Lichen scleroatrofico: le terapie sintomatiche e di lungo periodo
12/07/2019

Direttore del Centro di Ginecologia e Sessuologia Medica
H. San Raffaele Resnati, Milano

“Gentile professoressa, mia moglie ha 61 anni e soffre di lichen scleroatrofico. Dapprima si è rimpicciolita una delle piccole labbra. Poi, nel giro di tre mesi sono comparsi secchezza, prurito, piccole lacerazioni, e la malattia si è estesa a entrambe le labbra. Le terapia finora seguite non sembrano dare frutti. Che cosa possiamo fare? Grazie”.
Lorenzo (Reggio Emilia)
Gentile signor Lorenzo, il lichen scleroatrofico è una malattia autoimmune, caratterizzata da anticorpi prodotti dal nostro sistema immunitario, che attaccano per errore i tessuti della vulva. Questo causa un’infiammazione microscopica, con distruzione progressiva dei tessuti e stimolazione delle fibre del dolore: anche il prurito, infatti, è una forma di dolore. Come tutte le malattie autoimmuni, il lichen è una patologia ad andamento lento ma cronico e progressivo, con periodi di acutizzazione. Nel 5% dei casi può evolvere verso patologie tumorali della vulva: ecco perché è importante effettuare un controllo periodico della situazione.

Come si diagnostica?

La diagnosi accurata si basa sulla storia clinica e sull’esame ginecologico, eventualmente completati da vulvoscopia e biopsia, in anestesia locale (effettuata con una semplice pomata). La biopsia è indicata in caso di lesioni cutanee bianche (ipercheratosi) o di lesioni ulcerate.

Come si cura?

La terapia deve essere finalizzata a:
- ridurre i sintomi in fase acuta;
- rallentare la progressione della malattia;
- ricostruire tessuti sani.
Nella fase acuta, caratterizzata da prurito, si può applicare una pomata a base di cortisone (clobetasolo) per 10-14 giorni. Quando il prurito è scomparso, può essere utile una terapia di mantenimento, applicando il clobetasolo una-due volte la settimana. Il cortisone locale combatte l’infiammazione che sottende le alterazioni tissutali e nervose che poi causano il prurito.
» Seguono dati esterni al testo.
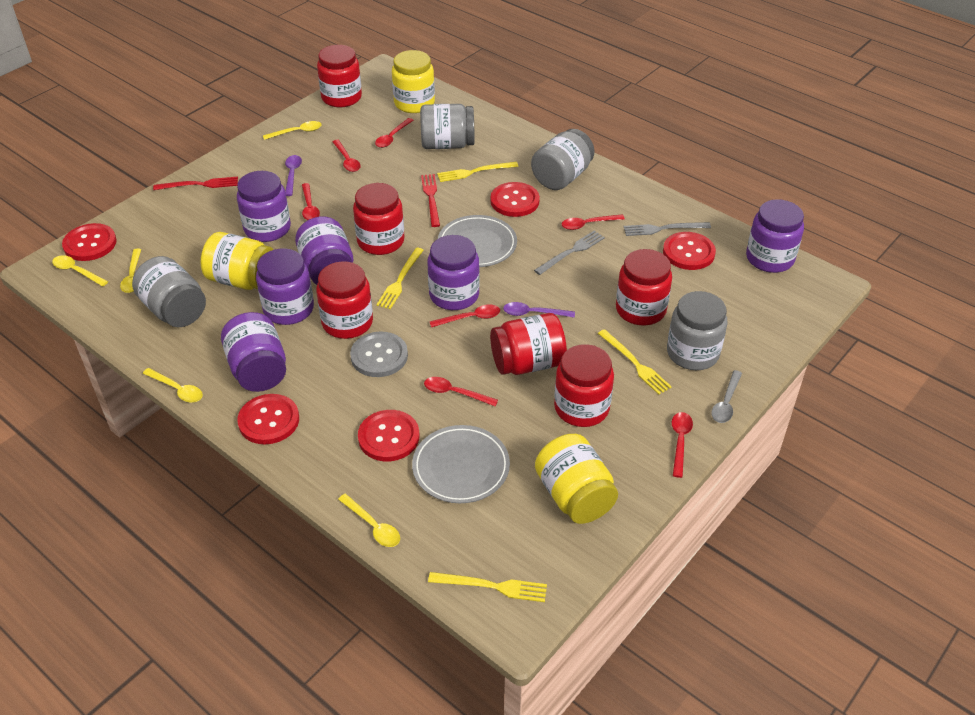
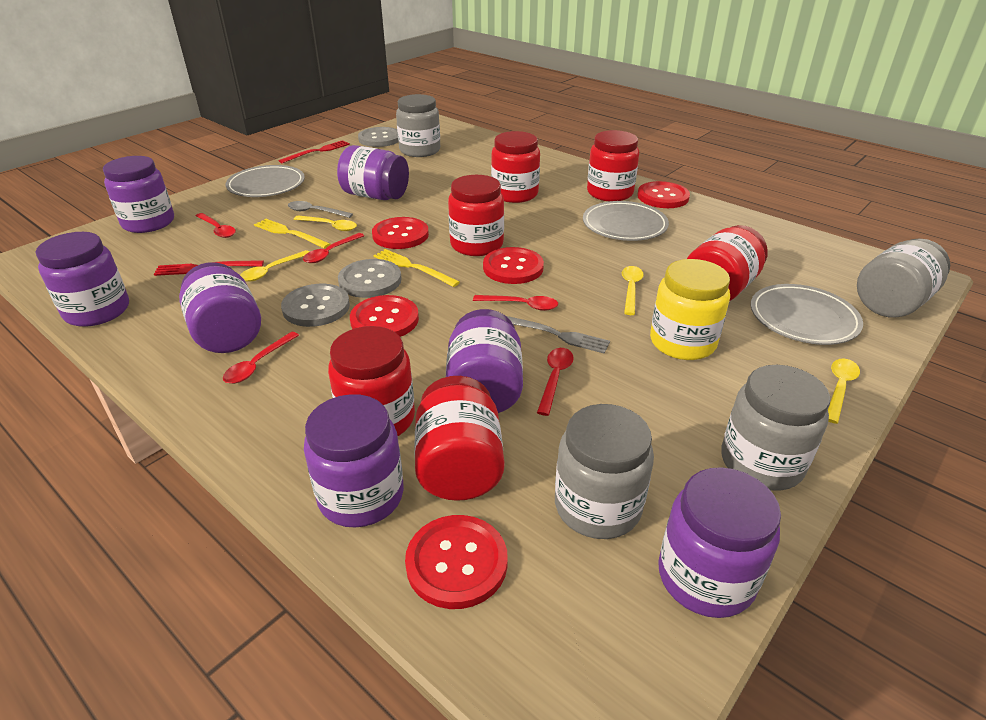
grey button: 1 -> 3
grey fork: 2 -> 1
grey plate: 2 -> 3
purple jar: 6 -> 7
purple spoon: 2 -> 0
red spoon: 7 -> 5
yellow fork: 4 -> 2
yellow jar: 3 -> 1
yellow spoon: 5 -> 4

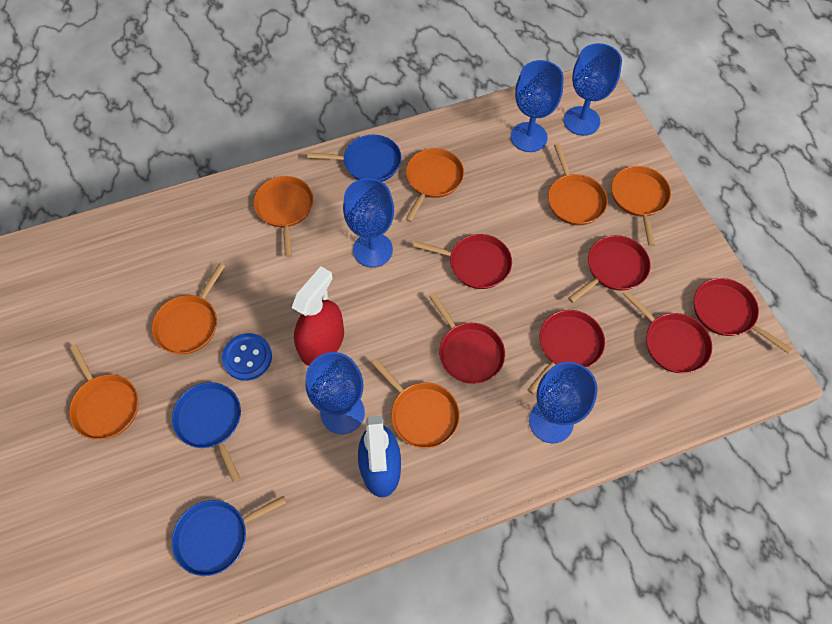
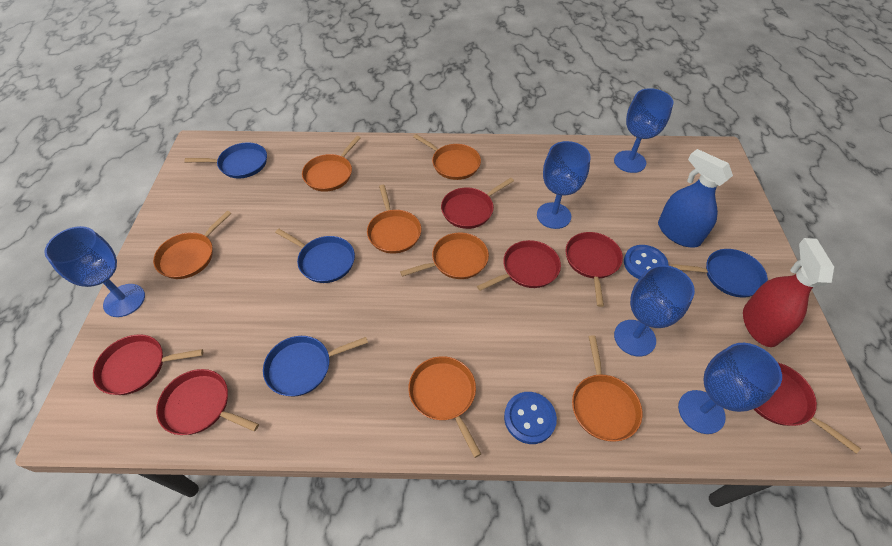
blue button: 1 -> 2
blue pan: 3 -> 4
In altre parole, il cortisone è il “vigile del fuoco” che riduce l’incendio biochimico tissutale rappresentato dall’infiammazione.
Nella fase di mantenimento, durante i periodi di silenzio sintomatologico, sono utili le pomate a base di vitamina E (emollienti) e di testosterone di estrazione vegetale (su prescrizione del ginecologo curante e prodotta da un farmacista certificato). L’obiettivo del testosterone è ricostruttivo. Serve infatti a stimolare i fibroblasti, che sono i nostri operai ricostruttori, a produrre collagene, elastina e mucopolisaccaridi, al fine di rinforzare il tessuto vulvare restituendogli maggiore turgore ed elasticità. Il testosterone agisce anche sui recettori della cute vulvare, dei vasi specializzati da cui dipende l’eccitazione genitale (corpi cavernosi) e delle fibre nervose che veicolano le sensazioni di piacere, migliorandone lo stato nutritivo, il benessere e la funzione.
Nel caso in cui la sintomatologia pruriginosa non migliori e/o le lesioni cutanee non regrediscano con la terapia impostata, è utile effettuare (o ri-effettuare) una vulvoscopia con eventuale prelievo bioptico.